Mahshid Ahmadi – Department of Materials Science and Engineering
Machine Learning Driven Experimental Approach for the Discovery of New Organic-Inorganic Halide Perovskites for Optoelectronic Applications
Organic-inorganic halide perovskites have emerged as materials of choice for low-cost photovoltaics and optoelectronics due to relatively easy solution synthesis and unique spectrum of functional properties. The objective of this project is to establish a machine learning based experimental approach towards discovery and prediction of hybrid perovskites properties via combinatorial synthesis and evolutionary experiment optimization.
Sindhu Jagadamma – Department of Biosystems Engineering and Soil Science
Is Soil Manganese a Major Driver for Organic Carbon Cycling in Croplands?
Manganese (Mn), an essential plant micronutrient, is believed to play a critical yet poorly understood role in terrestrial ecosystem carbon (C) cycling, particularly in human manipulated agoecosystems. Her team proposes a series of field and laboratory experiments that simulate excess Mn mobilization in agricultural soils to quantitatively assess the role of Mn in ecosystem C cycling.

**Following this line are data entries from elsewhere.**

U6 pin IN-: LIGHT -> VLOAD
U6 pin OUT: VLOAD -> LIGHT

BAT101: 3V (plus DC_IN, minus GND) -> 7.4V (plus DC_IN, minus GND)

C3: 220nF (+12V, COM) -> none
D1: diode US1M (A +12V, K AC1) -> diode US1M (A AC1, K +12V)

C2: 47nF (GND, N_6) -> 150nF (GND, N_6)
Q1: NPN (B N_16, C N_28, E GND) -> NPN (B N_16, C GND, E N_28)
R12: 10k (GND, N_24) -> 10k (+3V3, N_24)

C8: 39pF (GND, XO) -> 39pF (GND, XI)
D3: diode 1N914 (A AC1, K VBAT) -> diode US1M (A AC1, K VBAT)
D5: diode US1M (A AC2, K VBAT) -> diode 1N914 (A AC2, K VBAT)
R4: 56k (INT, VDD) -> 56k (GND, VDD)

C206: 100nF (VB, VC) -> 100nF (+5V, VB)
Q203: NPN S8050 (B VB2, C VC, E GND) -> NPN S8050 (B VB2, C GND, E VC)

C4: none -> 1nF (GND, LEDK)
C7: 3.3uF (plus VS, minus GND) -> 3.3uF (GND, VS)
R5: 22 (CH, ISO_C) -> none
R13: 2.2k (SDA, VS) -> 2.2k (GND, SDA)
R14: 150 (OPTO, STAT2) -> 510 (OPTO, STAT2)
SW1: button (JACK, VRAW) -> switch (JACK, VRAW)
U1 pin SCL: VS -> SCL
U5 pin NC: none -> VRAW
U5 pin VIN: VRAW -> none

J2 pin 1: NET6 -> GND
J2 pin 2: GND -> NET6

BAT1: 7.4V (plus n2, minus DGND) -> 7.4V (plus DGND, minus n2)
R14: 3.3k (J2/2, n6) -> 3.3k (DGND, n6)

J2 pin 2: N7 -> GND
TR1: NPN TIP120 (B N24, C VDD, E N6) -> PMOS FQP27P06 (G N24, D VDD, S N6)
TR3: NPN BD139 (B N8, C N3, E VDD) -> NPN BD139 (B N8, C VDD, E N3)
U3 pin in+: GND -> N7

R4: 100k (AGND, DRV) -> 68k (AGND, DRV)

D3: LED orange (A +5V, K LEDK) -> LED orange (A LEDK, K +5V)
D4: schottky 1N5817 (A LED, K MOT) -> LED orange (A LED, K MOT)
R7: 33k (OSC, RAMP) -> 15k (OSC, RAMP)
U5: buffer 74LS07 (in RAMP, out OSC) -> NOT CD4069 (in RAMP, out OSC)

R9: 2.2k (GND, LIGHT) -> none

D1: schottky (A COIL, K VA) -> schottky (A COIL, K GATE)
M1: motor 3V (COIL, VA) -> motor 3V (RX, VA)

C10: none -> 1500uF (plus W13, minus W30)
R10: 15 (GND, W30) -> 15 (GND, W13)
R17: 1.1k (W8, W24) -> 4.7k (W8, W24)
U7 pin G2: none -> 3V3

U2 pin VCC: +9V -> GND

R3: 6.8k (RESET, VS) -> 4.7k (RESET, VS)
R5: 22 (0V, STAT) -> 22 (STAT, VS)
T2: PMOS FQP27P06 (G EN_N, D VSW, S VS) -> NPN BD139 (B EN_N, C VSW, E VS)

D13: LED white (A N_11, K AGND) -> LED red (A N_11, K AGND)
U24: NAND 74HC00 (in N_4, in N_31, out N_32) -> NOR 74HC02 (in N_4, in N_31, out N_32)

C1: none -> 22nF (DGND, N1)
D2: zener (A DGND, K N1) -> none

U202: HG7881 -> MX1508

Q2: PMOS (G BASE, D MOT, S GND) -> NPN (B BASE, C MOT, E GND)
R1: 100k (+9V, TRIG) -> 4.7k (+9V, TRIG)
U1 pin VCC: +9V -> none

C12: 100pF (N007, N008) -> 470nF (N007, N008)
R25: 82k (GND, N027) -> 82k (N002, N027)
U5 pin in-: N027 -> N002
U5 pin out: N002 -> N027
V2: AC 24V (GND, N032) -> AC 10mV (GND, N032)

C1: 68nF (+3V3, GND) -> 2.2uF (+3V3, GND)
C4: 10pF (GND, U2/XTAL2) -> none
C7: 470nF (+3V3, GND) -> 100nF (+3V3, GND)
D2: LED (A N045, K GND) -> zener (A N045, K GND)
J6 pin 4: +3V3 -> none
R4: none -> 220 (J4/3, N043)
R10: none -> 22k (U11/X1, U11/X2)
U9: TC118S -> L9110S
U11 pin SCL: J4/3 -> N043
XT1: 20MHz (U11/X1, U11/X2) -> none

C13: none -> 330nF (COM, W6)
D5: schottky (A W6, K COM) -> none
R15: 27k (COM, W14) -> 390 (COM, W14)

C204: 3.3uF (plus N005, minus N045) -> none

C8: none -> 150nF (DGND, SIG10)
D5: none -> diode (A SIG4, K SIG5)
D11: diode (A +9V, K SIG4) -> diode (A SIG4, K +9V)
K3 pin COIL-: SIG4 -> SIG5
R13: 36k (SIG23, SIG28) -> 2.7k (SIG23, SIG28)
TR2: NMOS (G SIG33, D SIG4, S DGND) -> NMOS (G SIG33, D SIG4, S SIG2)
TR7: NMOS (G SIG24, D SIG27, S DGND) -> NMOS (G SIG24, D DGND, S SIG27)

The findings of this proposed study will inform whether acidity-induced elevated Mn availability is a critical driver in soil organic C storage/loss in highly managed agroecosystems.
Zhenbo Wang – Department of Mechanical, Aerospace and Biomedical Engineering
Real-Time Control for Connected and Automated Vehicles using Traffic Signal
Future roadways will rely on connected and automated vehicles (CAVs) to reduce traffic congestion, maximize fuel economy, and increase safety. Wang’s team plans to develop a novel method to produce the best speed profile using traffic signal phase and timing data. Successful completion of this project would result in a new method for real-time optimal control of CAVs. This work is essential to mainstream the use of CAVs for future transportation systems.
Constance Bailey – Department of Chemistry
Biochemical and Computational Probing of Mutant-Biocatalyst Relationships in Polyketide Synthase Ketoreductases
Carbonyl reduction is a commonly used biocatalytic transformation in the manufacture of chiral pharmaceutical intermediates and other high value chemicals. Bailey’s lab has focused on developing ketoreductase (KR) domains from bacterial biosynthetic enzymes as a model for developing stereoselective biocatalysts. Her team plans to use computational and experimental methods to probe mutant-biocatalyst relationships in these enzymes; work that has applications in pharmaceutical and chemical manufacturing.
Francisco Barrera – Department of Biochemistry & Cellular and Molecular Biology
Stimuli-responsive Neuromorphic Computing
Neurons in the human brain achieve a breadth of computing capabilities that are superior to man-made computers. Neuromorphic computing seeks to create computing systems inspired by the firing of ion channels as the synapse that connects neurons. However, current neurotrophic computing systems are underwhelming in their efficiency, versatility, and energy consumption. Barrera’s team hopes to address this by developing improved membrane networks to encourage more versatile and responsive neurotrophic computing systems.
Hugh Medal – Department of Industrial and Systems Engineering
Machine-Learning-Enabled Modeling for High-Dimensional Dynamics of Materials Processing
Understanding the movement of ions through material is crucial to understanding important properties such as radiation, stress cracking, and ion conductivity. Because of this, there is an urgent need to map high-dimensional energy landscapes (HDEL). Medal’s team plans to address this need via machine-learning-enabled modeling.
Xiaopeng Zhao – Department of Mechanical, Aerospace and Biomedical Engineering
A Multisensory Brain-Computer Interface for Intelligent Driving
Smart cars and intelligent driving have moved into the forefront of vehicle technology, opening up a number of areas of research. Zhao’s team proposes to investigate intelligent driving through the development of an interface designed to communicate information about a vehicle’s driving conditions to the driver.